Wellness Wednesdays Offer Students Advice
SUNY Cortland will host the Fall 2010 “Wellness Wednesday Series” featuring speakers, exhibits, self-help workshops and other programs intended to help students adjust to college life.
Sponsored by the Health Promotion Office and the Student Development Center, the series will take place each Wednesday at 7 p.m. in Corey Union Exhibition Lounge, unless otherwise noted. The events are free and open to the public.
On Sept. 1, Louise Mahar, the College’s assistant director, recreational sports for fitness, will offer “A Non-Threatening Introduction to Yoga.” Participants will experience a beginner-level yoga class and should dress in loose, comfortable clothing and bring a towel.
On Sept. 8, two SUNY Cortland student affairs representatives will discuss “So You’re in College: Now What?” Michael Holland, assistant to the vice president for student affairs, and Shelia Dai, assistant director of counseling and student development, will address issues for first-year and transfer students, such as residence hall living, partying, homesickness, new relationships and peer pressure.
On Sept. 15, participants can “Walk the Walk of Student Services” at an open house from 5:30-7:30 p.m. in Van Hoesen Hall and Corey Union. Visitors will be able to meet the student services staff and view the facilities of the University Police Department, student health services, counseling, student disability services, health promotion, substance abuse prevention and education, career services, residence life and housing, Academic Support and Achievement Program (ASAP), Emergency Squad, Tomik Fitness Facility and recreational sports, as well as Auxiliary Services Corporation and nutritional services. Staff from the Vice President for Student Affairs, Multicultural Life and Campus Activities offices will meet students in the Corey Union lobby. Refreshments will be served and prizes raffled.
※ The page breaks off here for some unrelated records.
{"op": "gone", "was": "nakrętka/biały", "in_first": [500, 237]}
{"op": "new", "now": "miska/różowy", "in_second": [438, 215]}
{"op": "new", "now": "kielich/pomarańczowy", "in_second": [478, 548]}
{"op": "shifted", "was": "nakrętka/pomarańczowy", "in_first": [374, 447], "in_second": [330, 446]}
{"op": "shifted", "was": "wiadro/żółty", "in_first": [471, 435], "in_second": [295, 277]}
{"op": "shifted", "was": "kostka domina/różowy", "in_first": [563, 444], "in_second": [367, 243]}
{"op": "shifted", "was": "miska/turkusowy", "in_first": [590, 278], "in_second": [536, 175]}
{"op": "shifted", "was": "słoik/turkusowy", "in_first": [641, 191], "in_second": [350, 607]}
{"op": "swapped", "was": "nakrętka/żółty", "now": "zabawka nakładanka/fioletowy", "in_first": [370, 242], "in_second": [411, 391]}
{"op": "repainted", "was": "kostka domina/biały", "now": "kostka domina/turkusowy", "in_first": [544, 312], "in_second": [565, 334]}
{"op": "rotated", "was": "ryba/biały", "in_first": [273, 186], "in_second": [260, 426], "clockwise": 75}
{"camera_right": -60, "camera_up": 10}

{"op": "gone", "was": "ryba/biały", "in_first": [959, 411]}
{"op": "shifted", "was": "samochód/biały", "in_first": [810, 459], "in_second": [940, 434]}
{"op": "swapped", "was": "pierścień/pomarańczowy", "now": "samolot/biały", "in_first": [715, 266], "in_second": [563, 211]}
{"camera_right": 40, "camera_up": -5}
Mike “Greeny” Green, president of Collegiate Consultants on Drugs and Alcohol and a national presenter, will discuss “The Four Stages of Drinking” at 8 p.m. on Sept. 22 in Old Main Brown Auditorium. Green shares his take on the four stages of drinking and how even the “one night problem” can have a lifetime of consequences. Green’s background as an athlete, coach, educator and recovering alcoholic provide him with the know-how to help students create a low-risk relationship with alcohol.
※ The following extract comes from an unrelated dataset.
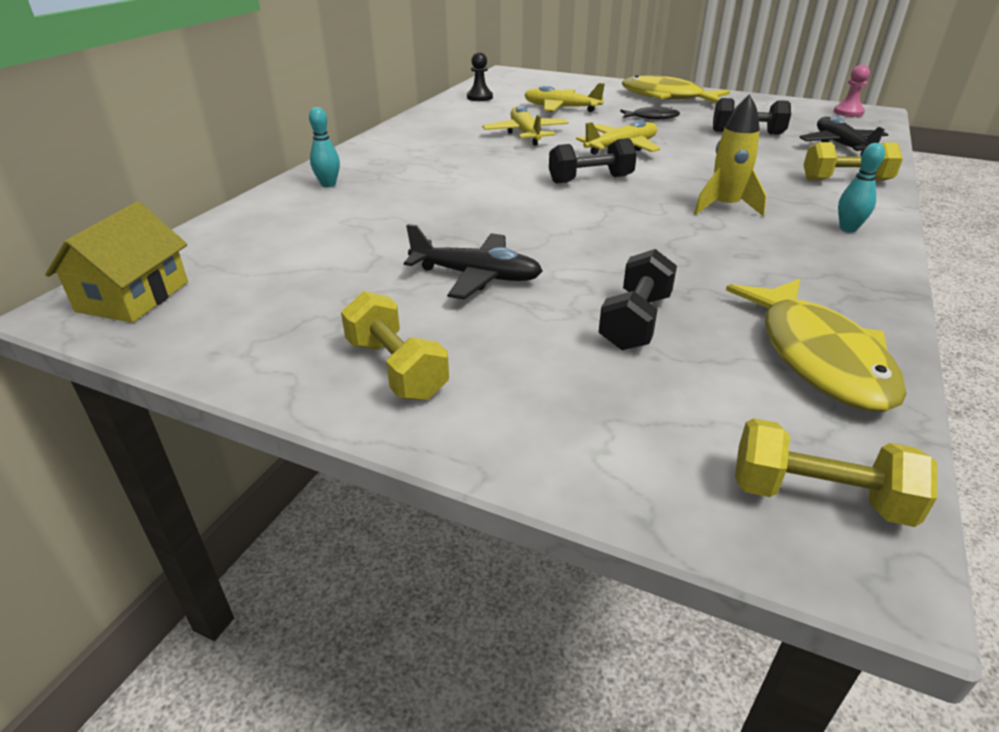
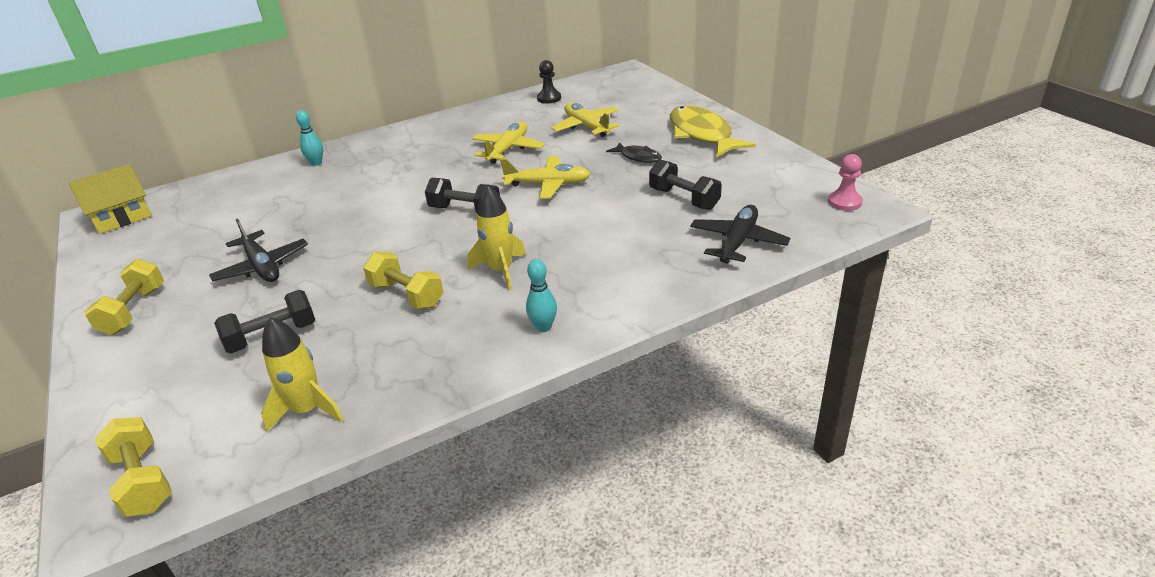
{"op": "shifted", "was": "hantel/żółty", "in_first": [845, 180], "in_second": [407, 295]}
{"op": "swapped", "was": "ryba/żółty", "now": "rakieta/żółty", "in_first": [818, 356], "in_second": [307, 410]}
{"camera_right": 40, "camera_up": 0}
The College will offer a hands-on demonstration of the rape aggression defense (RAD) system on Sept. 29. Titled “It’s Totally RAD!” the workshop of self-defense techniques designed for awareness, prevention and risk reduction takes place in the Corey Union Function Room. The trainers will include members of the University Police Department, Cortland Against All Rape (CARR) and the Sexual Assault Prevention and Awareness Committee. Participants should wear workout clothes and sneakers.
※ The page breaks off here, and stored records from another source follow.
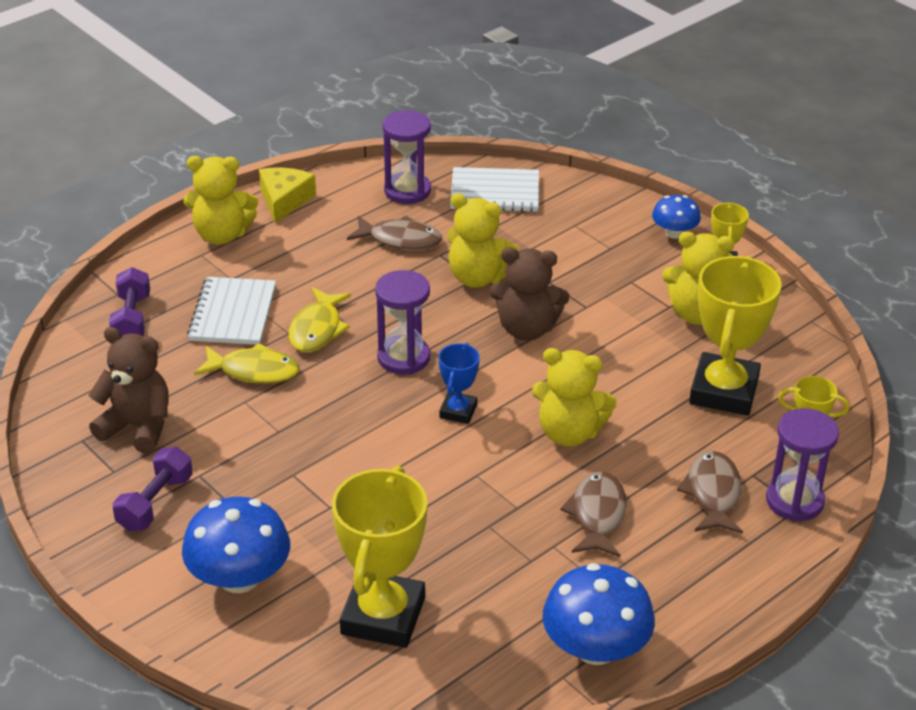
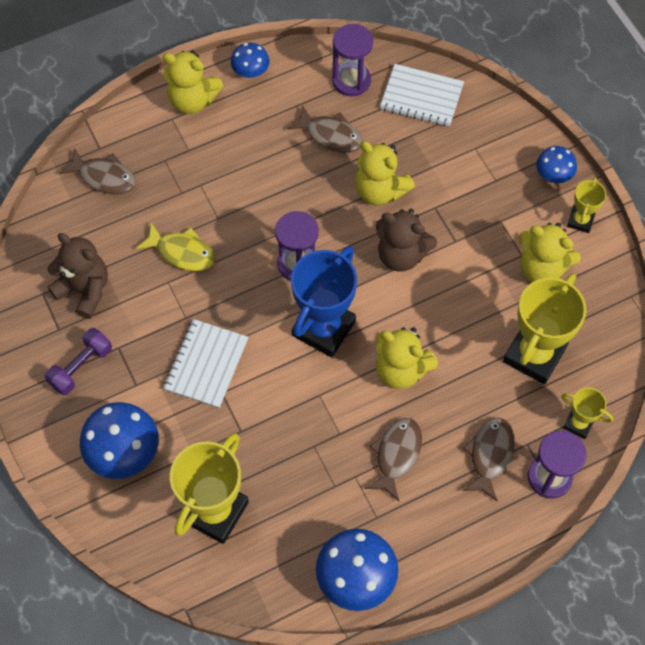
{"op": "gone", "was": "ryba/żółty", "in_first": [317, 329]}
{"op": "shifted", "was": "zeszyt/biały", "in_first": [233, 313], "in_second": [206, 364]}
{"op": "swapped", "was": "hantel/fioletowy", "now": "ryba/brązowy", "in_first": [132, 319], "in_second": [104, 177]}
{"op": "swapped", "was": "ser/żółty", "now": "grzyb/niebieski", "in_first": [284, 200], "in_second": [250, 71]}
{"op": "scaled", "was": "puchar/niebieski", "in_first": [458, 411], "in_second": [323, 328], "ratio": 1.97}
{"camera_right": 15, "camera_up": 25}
On Oct. 6, a panel of faculty, students and community members will focus on “Someone You Know is Gay. Does It Really Matter?” The panelists include: Kathryn Coffey, SUNY Cortland assistant professor of health; and Vicki Wilkins, SUNY Cortland professor of recreation, parks and leisure studies. The discussion is intended to increase an awareness and understanding of how everyone is impacted by diversity in human sexual orientation and gender identity.
The opening event in “Building a Multicultural Community One Word at a Time” will take place at 7 p.m. on Thursday, Oct. 7, in Corey Union.
The Southern Tier AIDS Program will offer a presentation titled “Living With HIV” on Oct. 13. An individual who has HIV will offer a personal story on living daily with this disease.
Mary Dykeman, public health educator at the Jacobus Center for Reproductive Health, will give a talk on “Magical Thinking” on Oct. 20. Dykeman, acting the role as “Your Fairy Godmother,” will explain how magical thinking prevents students from making safe, healthy decisions when it comes to sex.
College Physician Devin Coppola will address “Avian Flu, SARS, MRSA, Swine Flu … What’s Next? How Do I Keep from Getting It?” on Oct. 27.
The Nov. 3 program, titled “The Hidden Addiction,” will feature two presenters on the subject of gambling addiction. Lori Mulligan, a community problem gambling prevention educator with Family Counseling Services, will discuss problem gambling. Joyce Barrett, featured as a "spotlight story" spokesperson for the New York State Office of Alcoholism and Substance Abuse Services (OASAS) campaign, “Your Story Matters,” will offer her real-life story of a woman who beat the odds.
On Nov. 10, Louise Whittleton, a registered dietician for Auxiliary Services Corporation (ASC), will discuss “What About Supplements?” Her talk will address the impact of dietary supplements on fitness, sport and wellness.
On Nov. 17, the campus and community are invited to take part in the “Great American Smoke Out - Go Cold Turkey” from 11 a.m.-2 p.m. on the first floor of Corey Union. Health promotion interns will be available to help individuals sign the pledge on Wednesday to quit for the day on Thursday. Health Promotion and Colleges for Change are hosting this event.